Farbtontafeln zum Testen neuer Lacke sind Massenware. Nach Gebrauch werden sie entsorgt. Eine solche Tafel verwandelt Thomas Baumgärtel in ein wertvolles Unikat. Geduldig verschiebt der Graffitikünstler seine Schablone, bis die Aussparung exakt so sitzt, wie er es sich vorstellt. Millimeter für Millimeter. Mit großen Muttern und Schrauben beschwert er die Vorlage.

Dann legt er die Schutzmaske an, schaltet die Abluftanlage ein und greift zur Sprühdose. RAL-Farbton 1021, auf der Dose steht Cadmiumgelb. Einen Antrag, die Farbe in Bananensprayer-Gelb umzubenennen, lehnte der Hersteller mit Verweis auf technische Gründe ab. Baumgärtel schmunzelt.

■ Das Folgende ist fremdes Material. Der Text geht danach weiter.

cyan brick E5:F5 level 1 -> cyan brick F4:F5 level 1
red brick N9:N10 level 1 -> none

„Kunst muss wirken. Sie ist weder schön noch hässlich. Es kommt allein auf die Wirkung an.“ Thomas Baumgärtel

Auf eine leere Farbtontafel sprüht Baumgärtel eine „Metamorphose“ seiner Urbanane.

Banane für Wörwag: Auf eine leere Farbtontafel sprüht Baumgärtel eine „Metamorphose“ seiner Urbanane.

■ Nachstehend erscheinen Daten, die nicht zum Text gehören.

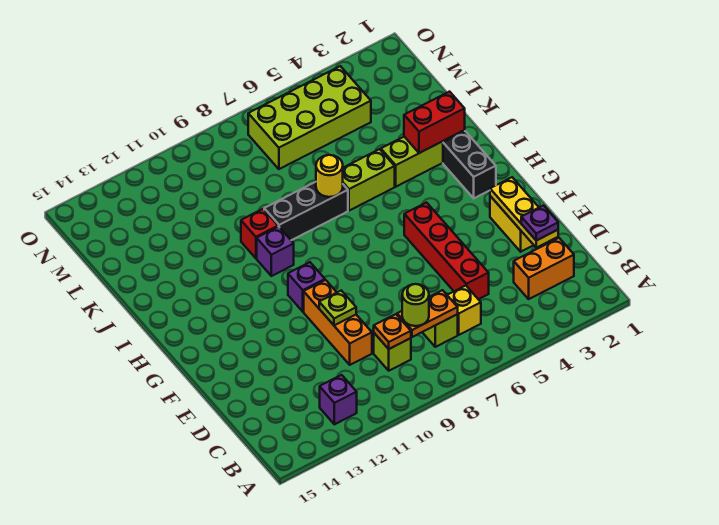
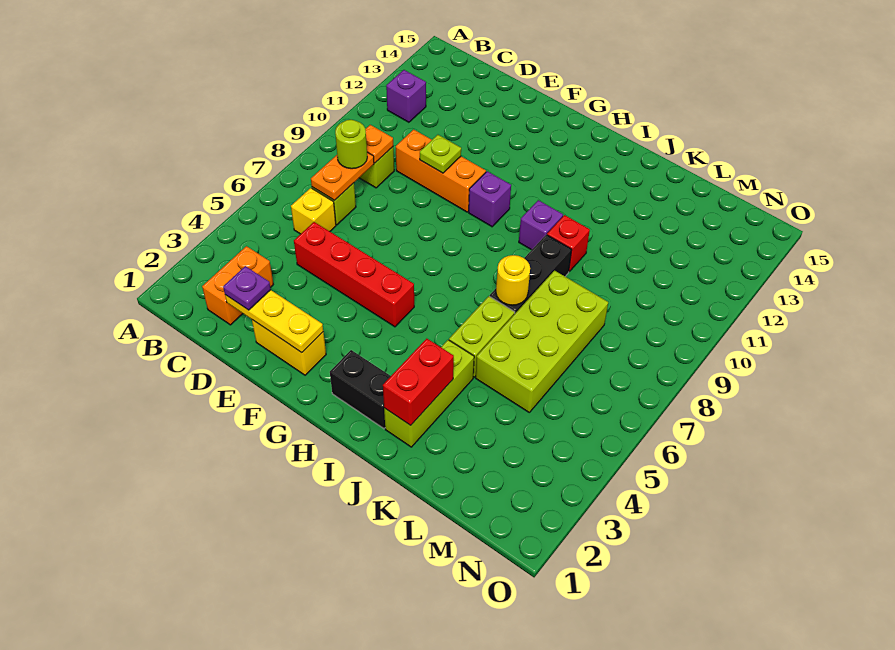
lime brick M4:N7 level 1 -> lime brick K5:L8 level 1

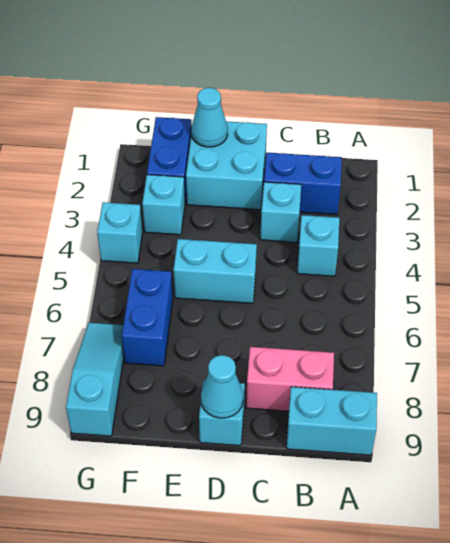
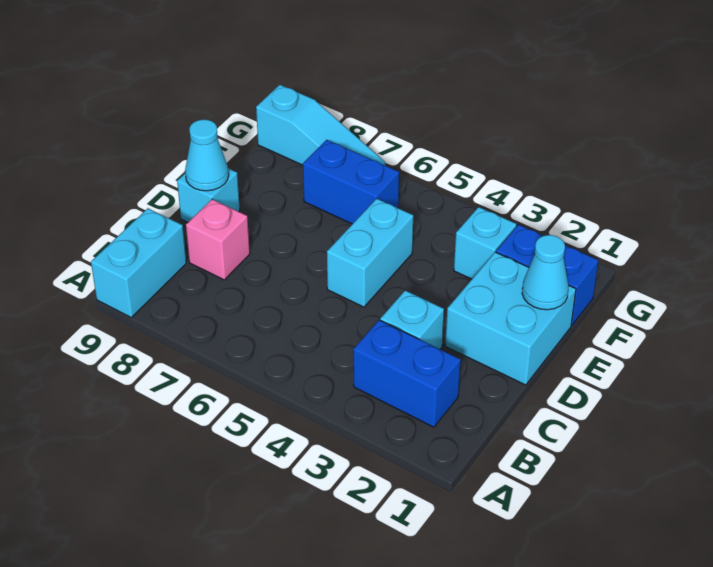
blue brick B2:C2 level 1 -> blue brick B2:B3 level 1
cyan brick B4 level 1 -> none
pink brick B8:C8 level 1 -> pink brick C8 level 1
cyan brick G4 level 1 -> none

Er schüttelt die Dose, führt mit dem Handgelenk zwei, drei Bewegungen zur Probe aus. Sobald er die Lockerheit spürt, drückt er ab. 

Ein, zwei, drei Mal. Erst kurze Sprühstöße, dann ein langer. Mit schwungvollen Gesten hüllt er die weiße Fläche in strahlendes Gelb. „Ich brauche keinen Reinraum“, erklärt Baumgärtel. „Bei mir muss Staub in der Luft hängen. Ich will Textur. Es darf nicht lackiert aussehen.“

Der erste Schritt zur Banane für Wörwag ist getan. Baumgärtel beobachtet die Reaktion genau. Noch erntet er skeptische Blicke. „Kunst muss wirken“, kommentiert er. „Sie ist weder schön noch hässlich. Es kommt allein auf die Wirkung an.“

Wir stehen in Baumgärtels Atelier im Leskanpark in Köln-Dellbrück. In einer alten Fabrik hat er hinter historischer Fassade auf 600 Quadratmetern seine private Bananenrepublik gegründet.

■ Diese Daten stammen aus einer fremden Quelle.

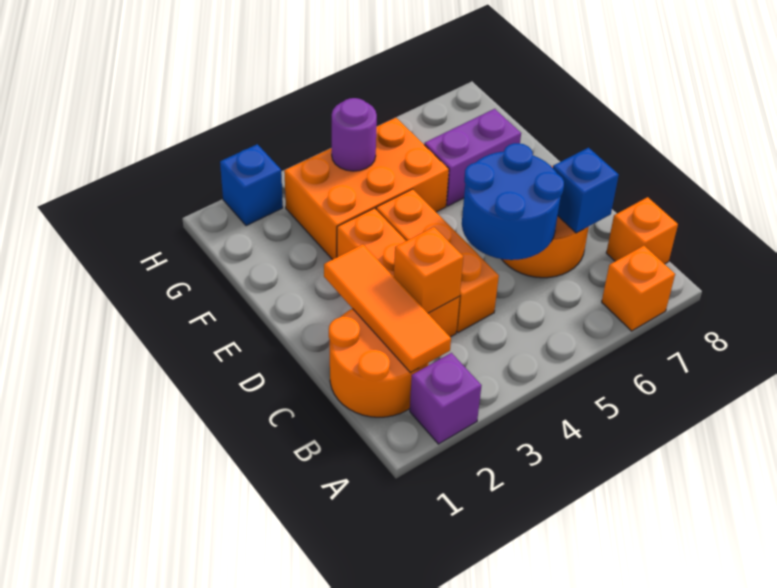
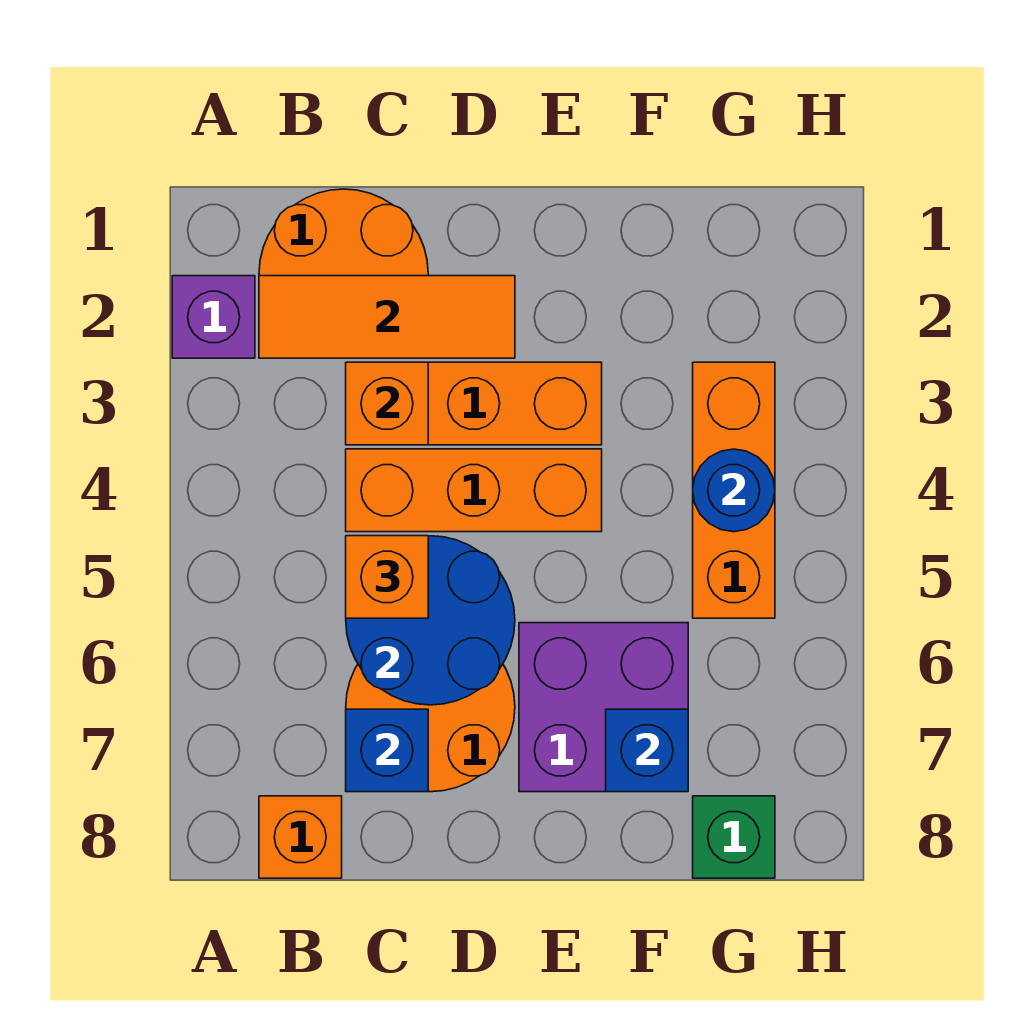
orange brick A7 level 1 -> orange brick C5 level 3
orange brick F3:G5 level 1 -> orange brick G3:G5 level 1
purple brick F6:F7 level 1 -> purple brick E6:F7 level 1
purple round brick G4 level 2 -> blue round brick G4 level 2
none -> green brick G8 level 1
blue brick H2 level 1 -> blue brick F7 level 2

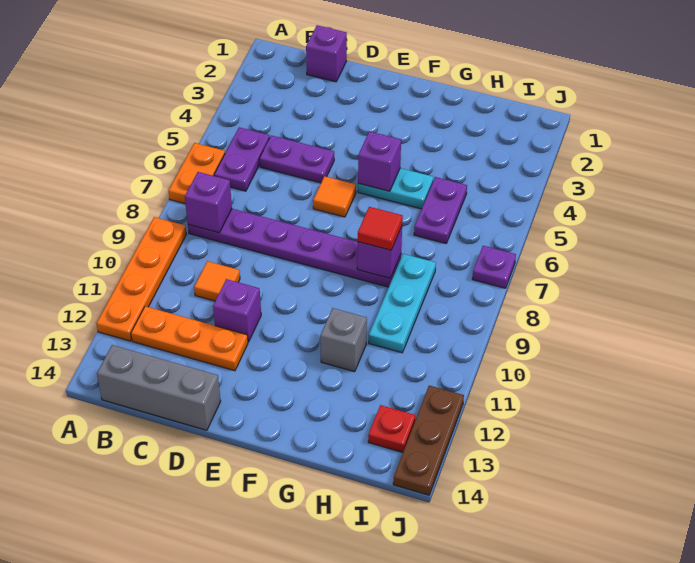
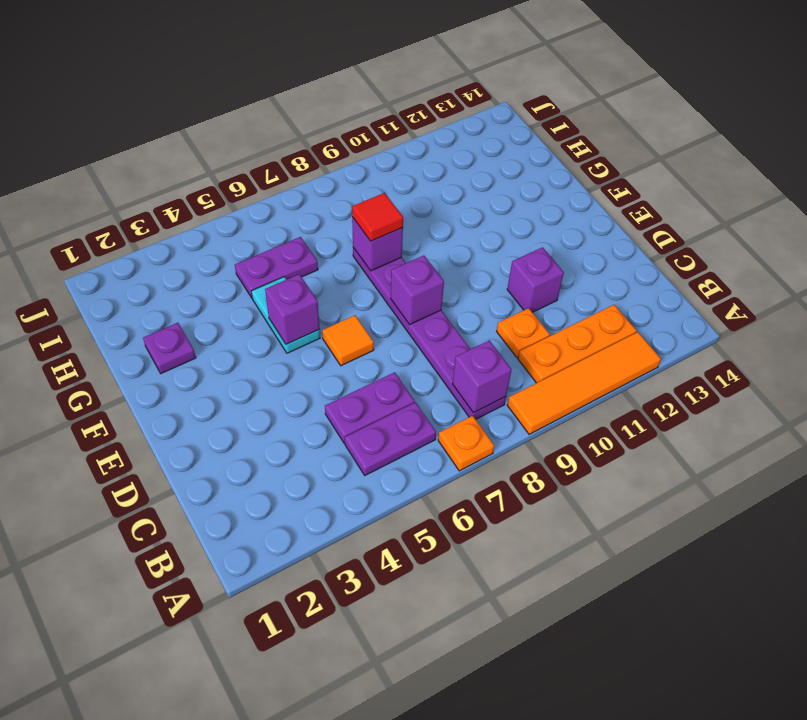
orange plate A6:A7 level 1 -> orange plate A7 level 1
orange plate A9:A12 level 1 -> orange tile A9:A12 level 1
orange plate B12:D12 level 1 -> orange plate B10:B12 level 1
grey brick B14:D14 level 1 -> none
purple brick C1 level 1 -> purple brick E8 level 2
purple plate C5:D5 level 1 -> purple plate C5:C6 level 1
orange tile C10 level 1 -> orange plate C10 level 1
grey brick G11 level 1 -> none
cyan plate H8:H10 level 1 -> none
red plate I13 level 1 -> none
purple plate J7 level 1 -> purple plate G2 level 1
brown plate J12:J14 level 1 -> none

Viel Raum für Kunstprojekte und krumme Dinger in allen Varianten: Bananen auf Leinwänden, Schablonen, Drucke, ein mit Bananen besprühtes Sofa. Zwischen Keilrahmen und hinter Regalen entdeckt der Besucher eine Bananenspur nach der anderen.

Nein, betont Baumgärtel, bei ihm sei nicht alles Banane. Die Wortspiele rund um das Süßobst kenne er. Fast alle findet er überstrapaziert.

Dass er manche nicht mehr hören könne, sagt er bewusst nicht. Schließlich ist die plakative Wirkung der Südfrucht seit dreißig Jahren sein Erfolgsrezept. Er nennt sich Bananensprayer, propagiert den Bananen-Pointilismus und verdient mit der „Volksbanane“ gutes Geld.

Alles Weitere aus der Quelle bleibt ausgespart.